ELY – Continuing public health guidelines are forcing Ely Chamber of Commerce officials to downsize the Blueberry/ Art Festival this year, and local nonprofits are not too excited about the new …
ELY – Continuing public health guidelines are forcing Ely Chamber of Commerce officials to downsize the Blueberry/ Art Festival this year, and local nonprofits are not too excited about the new Experience Ely Expo format.
The Experience Ely Expo, designed to run in conjunction with the Chamber’s two main arts and crafts festivals, Blueberry/Art Festival in July and Harvest Moon Festival in September, was first announced in late 2019, but the new format was put on the shelf last year when the festivals were canceled because of COVID-19.
“We didn’t receive as many applications as we thought there would be,” said Chamber Executive Director Eva Sebesta. “I think last year, many of the nonprofits were hit very hard with any level of fundraising, especially if they didn’t have a membership base that paid dues or supported the organization in other ways.”
She said just ten area nonprofits applied to be part of the Chamber’s festivals this year. She said she had figured on twice that number, based on prior participation, when revamping the festival grounds layout.
Festival organizers are in the midst of again re-organizing the Whiteside Park venue to accommodate the ongoing State of Minnesota’s public health and social distance guidelines due to the continuing coronavirus pandemic. “We are decreasing the number of vendors as well as the number of Expo participants, to follow those state guidelines,” Sebesta said. “Even if things do switch at a later date, we are still going with the new model we are creating.”
She said the Blueberry /Art Festival and Experience Ely Expo will be capped at a total of 220 vendors this year, down from a high of 300 vendors prior to 2019.
“We are going to put an additional six feet between each of the vendors, which is decreasing our space,” Sebesta said.
Festival goers can also expect a reduction in the number of food vendors this year as that area of the park is also spread out.
“We also have to modify the way the food court is laid out. That is always a huge congestion point,” she said. “We are trying to make sure we have a safe event, and we are giving vendors and our visitors the space to be safe.”

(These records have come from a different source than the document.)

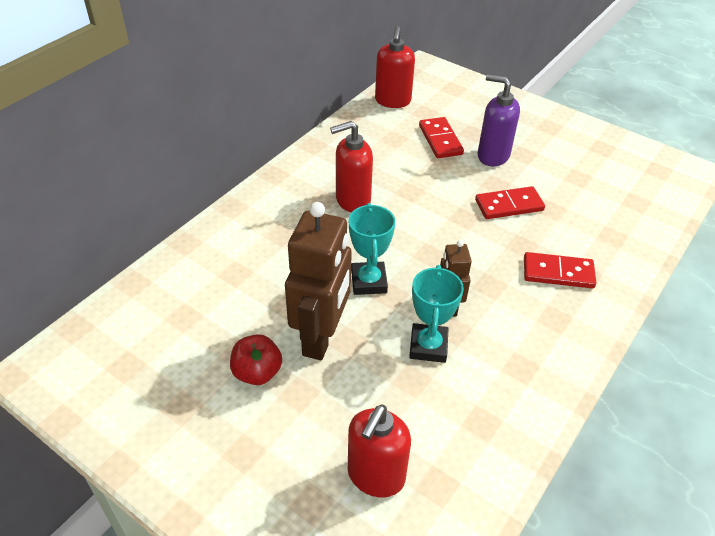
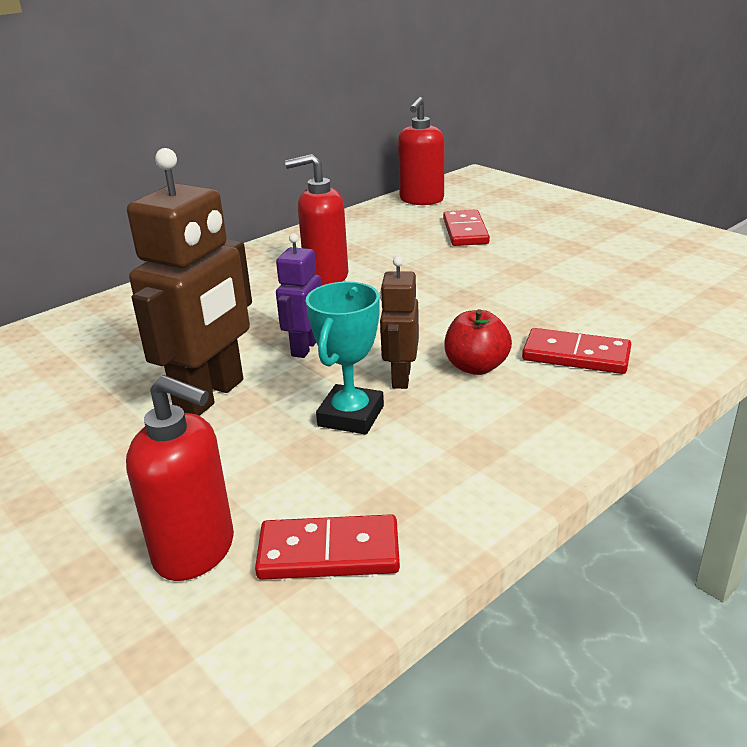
camera: 15 degrees right, 15 degrees down
(257, 372) = (105, 423): red apple -> red apple (476, 367)
(368, 282) = (304, 348): turquoise trophy -> purple robot
(375, 476) = (195, 551): red soap dispenser -> red soap dispenser turned 105 degrees counterclockwise
(492, 156) = (528, 246): purple soap dispenser -> none
(509, 205) = (531, 289): red domino -> red domino (329, 553)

The Chamber’s removal of the nonprofit category for participation in the city’s general festivals affected more than a dozen local organizations that have relied on the Blueberry/Art Festival and Harvest Moon Festival for a large portion of their annual fundraising efforts.
“Creating space in the Blueberry/Art Festival was extremely challenging,” Sebesta said earlier this year. “We literally had outgrown Whiteside Park. We originally had 303 booth spaces, and as of 2019 we were down to about 290 usable spaces.”

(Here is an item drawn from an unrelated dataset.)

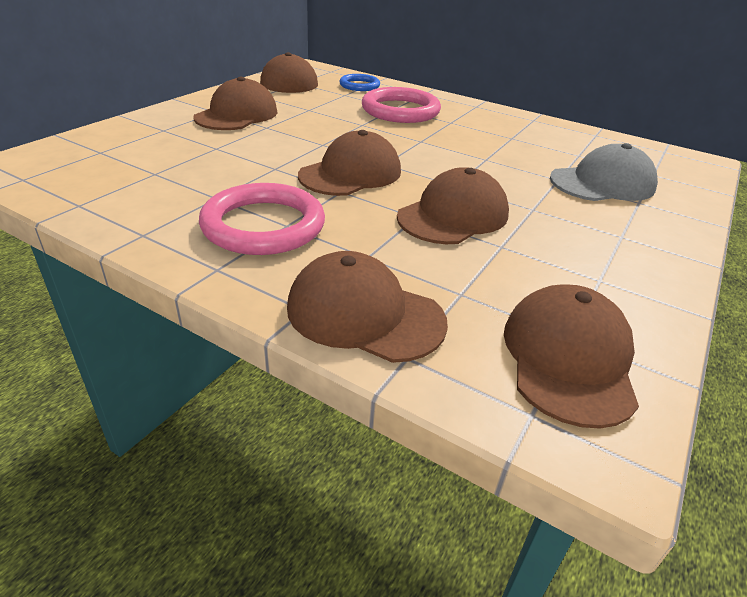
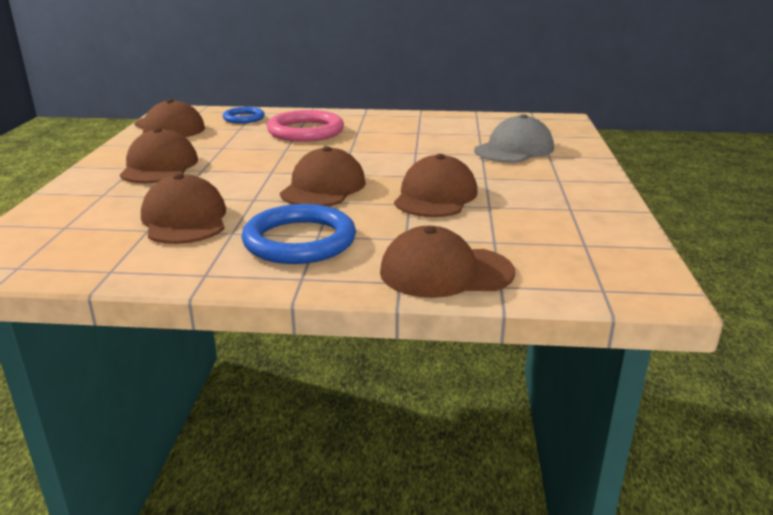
camera: 25 degrees left, 10 degrees down
(263, 225) = (299, 241): pink ring -> blue ring
(568, 358) = (595, 256): brown cap -> brown cap (185, 219)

Both of Ely’s premier festivals are promoted as art and craft events, and visitors come to town by the tens of thousands.
“We need to remain true to the mission of both events, which are economic drivers bringing people to Ely for the event, and exposing them to our retail businesses, restaurants and lodging facilities,” Sebesta said in 2019.
The Chamber’s answer was to develop the new nonprofit expo event that offers nonprofits the opportunity to purchase booth space in a separate area of Whiteside Park during the Blueberry/Art Festival, July 23-25, and/or the Harvest Moon Festival Sept. 10-12.
The creation of the separate space for the Experience Ely Expo on the southern side of Whiteside Park resulted in the discontinuation of the children’s attractions, according to Sebesta.
“We remapped the southern half of the park and literally used every square inch,” she said.
To take part in the Experience Ely Expo, organizations must fit into one of the following categories: Sport and Recreation, Art and Craft, First Responder, Attractions and Museum, or Service. Qualifying organizations can promote the organization itself, an event it hosts, or its activities.
Nonprofits remaining in the festival as part of the food court, according to the chamber, include the Ely Fire Department, Ely Jaycees, and the Ely Kiwanis Club.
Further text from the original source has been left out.